]> git.baikalelectronics.ru Git - kernel.git/commitdiff
perf tools: Optimize sample parsing for ordered events
authorJiri Olsa <jolsa@kernel.org>
Thu, 3 Aug 2017 11:21:14 +0000 (13:21 +0200)
committerArnaldo Carvalho de Melo <acme@redhat.com>
Fri, 17 Nov 2017 15:16:04 +0000 (12:16 -0300)
Currently when using ordered events we parse the sample twice (the
perf_evlist__parse_sample function). Once before we queue the sample for
sorting:

  perf_session__process_event
    perf_evlist__parse_sample(sample)
    perf_session__queue_event(sample.time)

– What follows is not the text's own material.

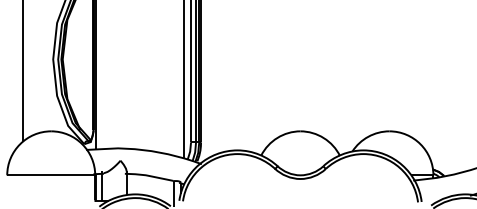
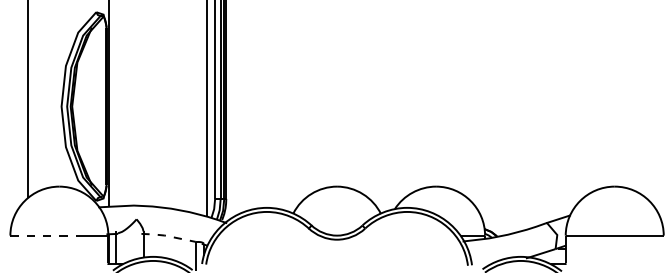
line: (39, 175) -> (46, 235), solid -> dashed
line: (148, 176) -> (167, 236), solid -> dashed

And then when we deliver the sorted sample:

  ordered_events__deliver_event
    perf_evlist__parse_sample
    perf_session__deliver_event

We can skip the initial full sample parsing by using
perf_evlist__parse_sample_timestamp function, which got introduced
earlier. The new path looks like:

  perf_session__process_event
    perf_evlist__parse_sample_timestamp
    perf_session__queue_event

  ordered_events__deliver_event
    perf_session__deliver_event
      perf_evlist__parse_sample

It saves some instructions and is slightly faster:

Before:
 Performance counter stats for './perf.old report --stdio' (5 runs):

    64,396,007,225      cycles:u                                                      ( +-  0.97% )
   105,882,112,735      instructions:u            #    1.64  insn per cycle           ( +-  0.00% )

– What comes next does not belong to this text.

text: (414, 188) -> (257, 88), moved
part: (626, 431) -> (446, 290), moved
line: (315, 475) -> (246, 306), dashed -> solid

      21.618103465 seconds time elapsed                                          ( +-  1.12% )

After:
 Performance counter stats for './perf report --stdio' (5 runs):

    60,567,807,182      cycles:u                                                      ( +-  0.40% )
   104,853,333,514      instructions:u            #    1.73  insn per cycle           ( +-  0.00% )

      20.168895243 seconds time elapsed                                          ( +-  0.32% )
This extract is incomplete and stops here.